I mean, I saw Roger & Me when I was, like, a little kid. I was so young I couldn’t handle the rabbit scene; we fast-forwarded. But I was young, and I kept getting in trouble for standing up to bullies in school, and for watching the news and talking about it, and for saying Vietnam was wrong in Social Studies class. People kept picking on me. And my mom sat me down, and she told me to watch this video, Roger & Me. Because this was about a man who stood up to people. He didn’t have anything in the world, hardly, but a simple little tool to make his voice heard. And he did it. He looked at how awful things were, and then he went to that man’s office, and he stood outside waiting for the man to come down. How powerful it was, the wait. What a simple thing he was asking, just to talk. How perfectly that summarized the cruelty, that the man wouldn’t even come down and talk to him, after doing all that damage. All that damage, to all those people, and he couldn’t just have a conversation. I remember Roger & Me. And I watched TV Nation, with my mom — she was proud of me, that I got so many of the jokes — and later, I was in high school when the Columbine thing happened, and I knew the weird kids who got kicked out of school for wearing South Park t-shirts and listening to Marilyn Manson, and I was eighteen when Bush v.
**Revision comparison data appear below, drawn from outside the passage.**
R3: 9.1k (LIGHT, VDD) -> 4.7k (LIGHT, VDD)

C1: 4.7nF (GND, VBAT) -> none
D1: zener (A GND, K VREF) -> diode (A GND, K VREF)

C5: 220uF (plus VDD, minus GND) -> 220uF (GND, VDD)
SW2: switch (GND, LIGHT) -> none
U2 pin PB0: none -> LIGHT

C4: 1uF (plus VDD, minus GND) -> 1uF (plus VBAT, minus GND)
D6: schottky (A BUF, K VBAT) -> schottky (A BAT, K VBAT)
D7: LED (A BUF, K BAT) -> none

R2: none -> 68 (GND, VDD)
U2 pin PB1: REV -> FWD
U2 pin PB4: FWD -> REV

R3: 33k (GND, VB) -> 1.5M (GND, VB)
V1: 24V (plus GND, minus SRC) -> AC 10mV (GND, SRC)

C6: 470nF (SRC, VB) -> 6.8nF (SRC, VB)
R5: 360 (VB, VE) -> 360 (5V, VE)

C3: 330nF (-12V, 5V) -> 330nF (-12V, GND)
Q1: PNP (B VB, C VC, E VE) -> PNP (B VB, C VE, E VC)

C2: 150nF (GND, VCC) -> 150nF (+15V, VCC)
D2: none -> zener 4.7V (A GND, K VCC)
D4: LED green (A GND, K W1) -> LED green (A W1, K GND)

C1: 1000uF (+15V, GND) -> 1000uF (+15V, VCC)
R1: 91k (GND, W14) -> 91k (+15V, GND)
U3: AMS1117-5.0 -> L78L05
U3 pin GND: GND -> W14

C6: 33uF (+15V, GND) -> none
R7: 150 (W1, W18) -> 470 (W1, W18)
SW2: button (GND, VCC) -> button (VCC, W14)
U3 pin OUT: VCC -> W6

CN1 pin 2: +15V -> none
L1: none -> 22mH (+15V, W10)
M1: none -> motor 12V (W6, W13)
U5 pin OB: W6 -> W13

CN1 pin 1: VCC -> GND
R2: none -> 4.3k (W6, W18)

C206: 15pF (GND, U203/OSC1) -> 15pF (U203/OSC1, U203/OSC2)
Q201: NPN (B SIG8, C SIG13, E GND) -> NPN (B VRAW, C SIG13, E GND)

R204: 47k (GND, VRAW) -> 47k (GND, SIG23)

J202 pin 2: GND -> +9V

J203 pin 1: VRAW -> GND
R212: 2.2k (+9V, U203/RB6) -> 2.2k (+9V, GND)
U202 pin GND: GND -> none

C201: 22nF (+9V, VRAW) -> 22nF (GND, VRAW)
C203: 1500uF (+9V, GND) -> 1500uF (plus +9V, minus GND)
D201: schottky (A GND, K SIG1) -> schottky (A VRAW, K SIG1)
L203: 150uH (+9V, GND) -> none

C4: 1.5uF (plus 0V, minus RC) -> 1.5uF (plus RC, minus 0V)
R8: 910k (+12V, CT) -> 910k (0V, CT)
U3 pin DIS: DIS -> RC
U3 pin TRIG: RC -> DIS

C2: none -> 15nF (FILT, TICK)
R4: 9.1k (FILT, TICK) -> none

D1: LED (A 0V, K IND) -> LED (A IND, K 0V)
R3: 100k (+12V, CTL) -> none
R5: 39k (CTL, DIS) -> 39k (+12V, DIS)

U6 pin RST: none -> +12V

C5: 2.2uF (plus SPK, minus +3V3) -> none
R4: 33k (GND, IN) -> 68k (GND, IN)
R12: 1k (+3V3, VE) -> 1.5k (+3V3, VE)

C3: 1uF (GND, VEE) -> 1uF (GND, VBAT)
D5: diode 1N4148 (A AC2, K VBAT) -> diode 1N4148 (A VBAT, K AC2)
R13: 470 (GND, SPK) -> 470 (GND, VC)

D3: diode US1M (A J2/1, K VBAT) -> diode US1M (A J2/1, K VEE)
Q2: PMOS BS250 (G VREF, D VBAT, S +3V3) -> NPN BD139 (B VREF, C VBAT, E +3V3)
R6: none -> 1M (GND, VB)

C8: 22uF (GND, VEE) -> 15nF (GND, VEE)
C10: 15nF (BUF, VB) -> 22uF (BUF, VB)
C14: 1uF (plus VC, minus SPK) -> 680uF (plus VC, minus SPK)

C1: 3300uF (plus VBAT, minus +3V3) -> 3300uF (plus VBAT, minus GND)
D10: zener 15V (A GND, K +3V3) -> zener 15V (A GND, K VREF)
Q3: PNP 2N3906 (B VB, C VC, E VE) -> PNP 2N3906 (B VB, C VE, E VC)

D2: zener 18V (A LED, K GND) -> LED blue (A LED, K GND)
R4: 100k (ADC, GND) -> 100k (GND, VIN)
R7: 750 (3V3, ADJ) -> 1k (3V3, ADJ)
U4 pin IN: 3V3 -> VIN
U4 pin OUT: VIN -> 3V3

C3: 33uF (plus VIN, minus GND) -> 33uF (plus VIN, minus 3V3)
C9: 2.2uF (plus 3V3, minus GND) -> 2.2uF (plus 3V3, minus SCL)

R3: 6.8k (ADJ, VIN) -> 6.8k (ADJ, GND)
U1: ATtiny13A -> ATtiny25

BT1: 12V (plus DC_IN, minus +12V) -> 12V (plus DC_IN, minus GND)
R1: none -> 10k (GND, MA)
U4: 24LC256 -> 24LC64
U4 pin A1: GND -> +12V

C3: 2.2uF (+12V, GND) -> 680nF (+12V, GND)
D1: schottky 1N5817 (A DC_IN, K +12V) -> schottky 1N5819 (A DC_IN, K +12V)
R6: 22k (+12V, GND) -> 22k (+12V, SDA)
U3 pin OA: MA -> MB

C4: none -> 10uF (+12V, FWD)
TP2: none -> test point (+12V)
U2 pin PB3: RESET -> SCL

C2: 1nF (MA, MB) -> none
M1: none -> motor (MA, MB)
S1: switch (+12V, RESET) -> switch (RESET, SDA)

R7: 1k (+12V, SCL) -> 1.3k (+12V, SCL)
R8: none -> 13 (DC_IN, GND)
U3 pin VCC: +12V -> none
Gore was happening, and it irritated me that Moore was stumping for Nader because we couldn’t afford to lose this one, but when I heard he might come to our school, I was still excited. We all were. Bowling for Columbine was an event, everybody went together. Fahrenheit 9/11. Those were movies you had to see. I grew away from him, as I grew up; I started to feel like some of his points were dishonest or intellectually lazy; I stopped laughing at the jokes. But those movies, when we were so scared that we were eighteen and just barely adults and from the beginning of our adult lives this ugliness had overtaken us and might never leave: Those movies were what hope looked like. Just that people would pay to watch them. Michael Moore got my stepdad to stop voting Republican. His movies did that. And it started with Roger & Me, with this one man, who had nothing in the world almost but one little tool to make his voice heard, and a sense of humor that made his voice more listenable, one guy cracking jokes into a cheap camera and asking the man in the tower just to come down. Just to come down and talk.

That’s what Michael Moore still is to me, maybe, though it’s embarrassing to admit it and I don’t like his recent work at all. Because eventually I became a blogger, started this little blog that no-one ever read — just me, with almost nothing but my one tool to make my voice heard — and it started, like, growing. And people started reading it. 3,000 people a day: That’s a little number, but there was a time when I couldn’t imagine ever being read by 3,000 people. Ever. I just got my tool and I made my jokes and people started listening and in some weird way, I don’t know, I thought a little about Roger & Me. I thought maybe the fact that kids had grown up and become adults and seized their own tools and their own voices in the time since he’d made that first movie would inspire him, make him proud.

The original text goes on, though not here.